El Gobierno derogó 58 normas comerciales mientras avanza la Ley Hojarasca
El Gobierno eliminó regulaciones sobre colegios privados y control de precios por considerarlas obsoletas y superpuestas
El Gobierno derogó 58 resoluciones y disposiciones vinculadas al comercio, la industria, las importaciones y los programas de consumo. La Secretaría de Coordinación de Producción oficializó la medida a través de la Resolución 12/2026 publicada este martes por la mañana en el Boletín Oficial.
La medida fue tomada luego de concluir que los textos perdieron vigencia y sustento jurídico por las reformas económicas vigentes. Esta desregulación comercial convive con el avance en el Senado de la Ley Hojarasca, el proyecto oficial que propone eliminar más de 70 leyes nacionales para reducir la burocracia estatal.
El Ministerio de Economía fundamentó la decisión en la necesidad de eliminar la dispersión normativa, un escenario que "generaba inseguridad jurídica para los ciudadanos y restringía el libre desenvolvimiento de sus actividades".
Según el texto oficial, las normas dadas de baja se dictaron bajo leyes que ya fueron modificadas o derogadas, como la Ley de Abastecimiento, la Ley de Góndolas y el marco que creó el Observatorio de Precios.
Alcance de la "limpieza administrativa"
Control de precios y consumo: se eliminaron 30 normativas de los programas Ahora 12 y Cuota Simple que vencieron sin prórroga, la Resolución 355/2022 de control de precios con sus 19 modificatorias, y una norma accesoria de Precios Cuidados.
Intervención triguera: quedaron sin efecto 22 regulaciones del Fondo Estabilizador del Trigo Argentino (FETA), incluyendo las resoluciones 753/2021, 56/2022, 57/2022 and 142/2022.
Educación privada: se anuló la Resolución 368/2025 y dejó sin efecto la obligación de los colegios privados de informar anticipadamente sus aranceles. La medida complementa el Decreto 787/2025 que eliminó la autorización estatal para modificar cuotas.
Comercio exterior y burocracia: se derogaron las resoluciones 254/2019 y 43/2022 sobre autorizaciones de importación, junto a las normas de información comercial 426/2022 y 296/2023. También se eliminó una norma que duplicaba la atención a adolescentes consumidores.

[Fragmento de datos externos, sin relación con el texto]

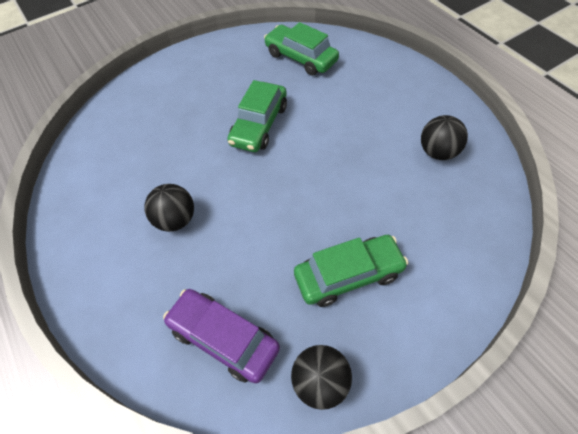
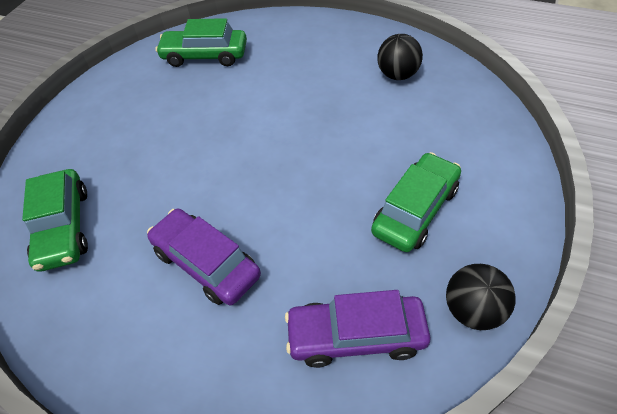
camera: 35 degrees left, 5 degrees down
(175, 220) = (206, 263): black ball -> purple car
(259, 125) = (216, 132): green car -> green car (63, 227)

El Senado debate el proyecto de Ley Hojarasca
Hojarasca es un conjunto de hojas secas que cayeron de los árboles y de las plantas y que se acumulan en el suelo del bosque, de los parques y de los jardines. La elección del nombre para bautizar la mega ley hace referencia a normativas que perdieron vigencia práctica o quedaron completamente anacrónicas debido al paso del tiempo. No cumplen ninguna función útil en la actualidad y traban el funcionamiento de la economía.

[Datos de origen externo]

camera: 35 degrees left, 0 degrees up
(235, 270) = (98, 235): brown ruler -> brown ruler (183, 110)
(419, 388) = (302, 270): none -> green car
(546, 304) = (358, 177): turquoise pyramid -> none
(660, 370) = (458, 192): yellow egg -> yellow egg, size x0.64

El paquete de leyes fue elaborado por el ministro de Desregulación y Transformación del Estado, Federico Sturzenegger, y ya cuenta con media sanción de la Cámara de Diputados. La iniciativa se rige bajo el principio de máxima libertad, donde rige un esquema en el que todo lo que no está expresamente prohibido está permitido.
La Ley Hojarasca complementa la reforma administrativa mediante diez ejes de acción directa:
Eliminación de 70 leyes: supresión de normas obsoletas que perdieron aplicación práctica o responden a contextos históricos inexistentes.

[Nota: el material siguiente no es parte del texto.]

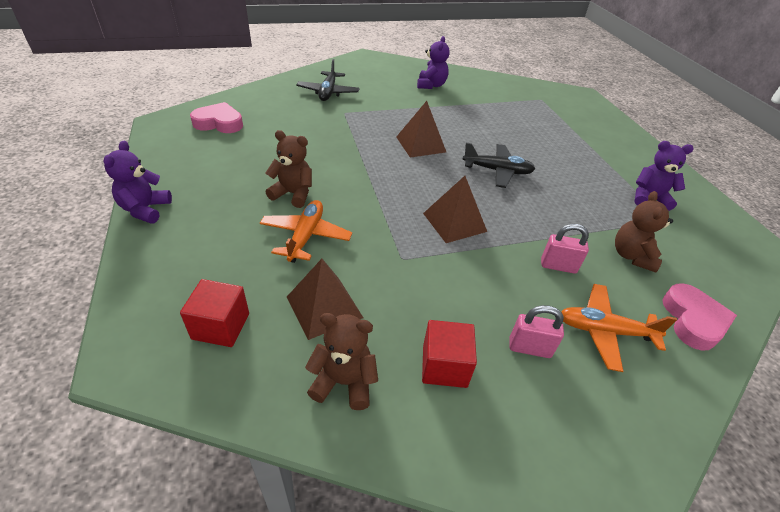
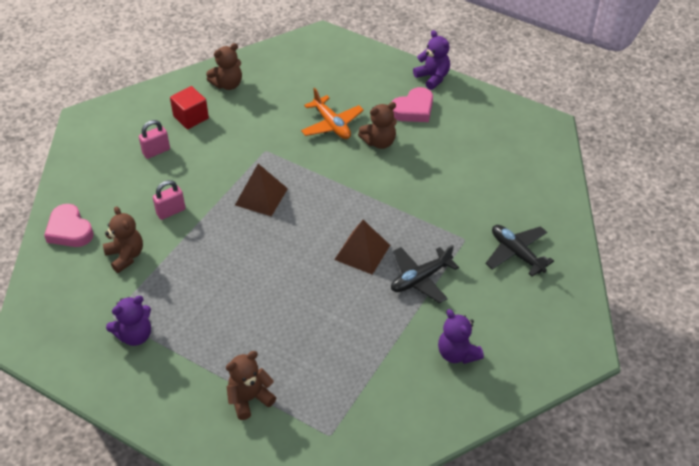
camera: 140 degrees right, 5 degrees up
(219, 123) = (519, 153): pink heart -> pink heart (413, 109)
(221, 326) = (305, 66): red cube -> none
(324, 307) = (273, 102): brown pyramid -> none
(497, 171) = (276, 269): black plane -> black plane (420, 279)
(578, 130) = (249, 399): none -> brown teddy bear
(604, 331) = (121, 187): orange plane -> none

Fin de redundancias: depuración de textos superados por leyes posteriores en materia de vacunación, hidrocarburos y beneficios amplios.
Actualización tecnológica: derogación de leyes desactualizadas sobre microfilmación de documentos, televisión a color y sistemas antiguos de comunicación.
Protección de libertades: anulación de controles sobre reuniones privadas, circulación y actividades culturales dictadas por gobiernos de facto o de fuerte intervención.
Reducción burocrática: disolución de organismos, comisiones o fondos innecesarios con funciones duplicadas.
Cierre de entes fantasmas: eliminación formal de entidades que ya no funcionan o programas que jamás se implementaron.
Corte de financiamiento estatal: obligación de autofinanciamiento para el Círculo de Legisladores y la Federación Argentina de Municipios.
Fin de privilegios: quita de beneficios particulares a sectores específicos para evitar desigualdades operativas.
Simplificación del marco legal: reducción del volumen normativo para facilitar el conocimiento y cumplimiento ciudadano.
Desintervención del Estado: consolidación de un esquema legal que limita la fiscalización pública sobre los derechos individuales.
El nuevo ordenamiento legal transfiere la resolución de reclamos de consumo a un único canal especializado, mientras los ministerios mantienen la revisión permanente del entramado reglamentario remanente.